年次有給休暇とは、一定期間勤続した労働者に、心身の疲労回復やゆとりある生活保障のために付与される休暇です。
事業者は、労働基準法の有給休暇制度の規定を正しく理解し、労働者の有給休暇に対する適切な管理を行うことが必要といえます。
「有給」は給料が発生することを意味するため、仕事を休んだ場合でも賃金が減給されることのない休暇であることが特徴です。
そこで、年次有給休暇について、福祉事業者が職員に付与するべき休暇制度を紹介します。
「年次有給休暇」とは、一定期間勤続した労働者に、心身の疲労を回復するなどのために付与される休暇です。
賃金が発生する上で休暇を取得できるため、休んでも賃金は減額されません。
年次有給休暇が付与される要件は、主に以下の2つです。
・雇い入れ日から6か月経過している
・雇用期間の全労働日の8割以上出勤している
この要件を満たした労働者には、10労働日の年次有給休暇が付与されます。
年次有給休暇を付与する時季は、労働者の請求時季に与えなければなりません。
ただし請求する時季に年次有給休暇を付与すると、事業が正常運営できないときにのみ、他の時季での付与とすることができます。

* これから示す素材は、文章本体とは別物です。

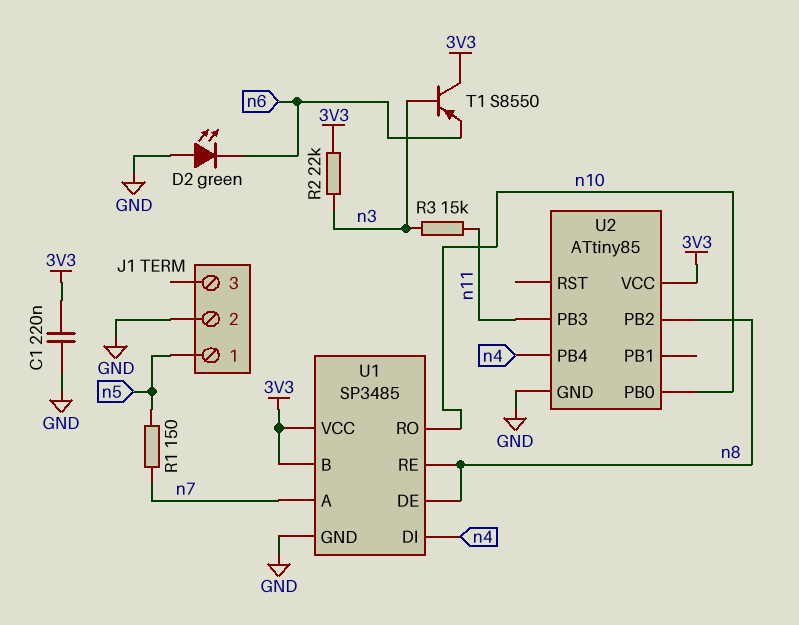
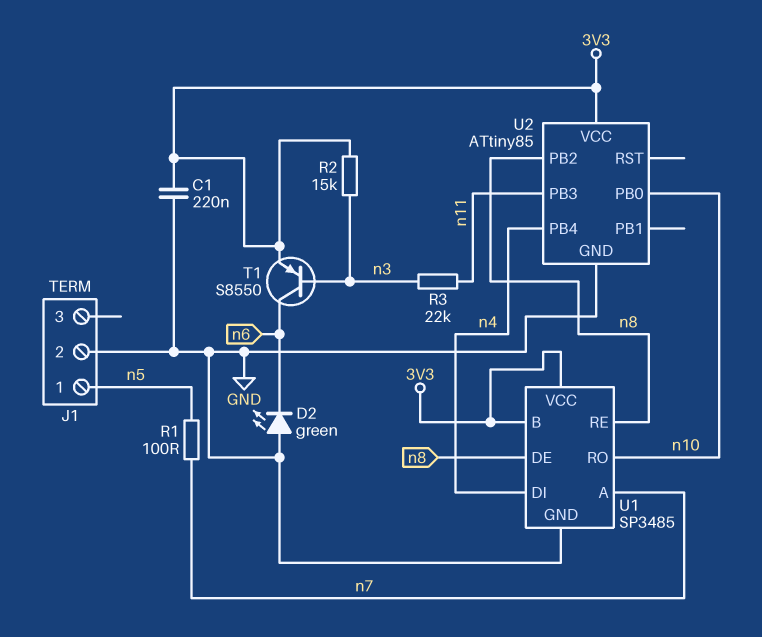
R1: 150 (n5, n7) -> 100 (n5, n7)
R2: 22k (3V3, n3) -> 15k (3V3, n3)
R3: 15k (n3, n11) -> 22k (n3, n11)
T1: PNP S8550 (B n3, C 3V3, E n6) -> PNP S8550 (B n3, C n6, E 3V3)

年次有給休暇を付与しないという選択はできないため、別の時季での付与に代わるだけです。
年次有給休暇は、「年休」「有休」「有給」「有給休暇」など呼ばれ方はいろいろですが、いずれも年次有給休暇の省略した呼び方です。
「有休」は有給休暇の略であり、「有給」は有給休暇の略と合わせて給料は発生することを意味しています。
年次有給休暇は、労働者に年5日取得させなかった場合、30万円以下の罰金の対象となる点に注意しましょう。
福祉・介護の事業で職員が請求する時季に、有給休暇の取得を認めなかったとき、就業規則に記載がなければ30万円以下の罰金が科せられます。
厚生労働省の「令和3年就労条件総合調査の概況」による介護職を含まむ「医療、福祉」の労働者1人あたりの有給休暇平均付与日数は16.5日でした。
平均取得日数は9.6日で、平均取得率は58%という結果になっています。
福祉や介護の業界は人材不足であるため、現場の職員が休暇を取得することで、一人一人の職員の負担が大きくなる恐れもあります。
安心して休暇を取得できる職場環境づくりが必要といえます。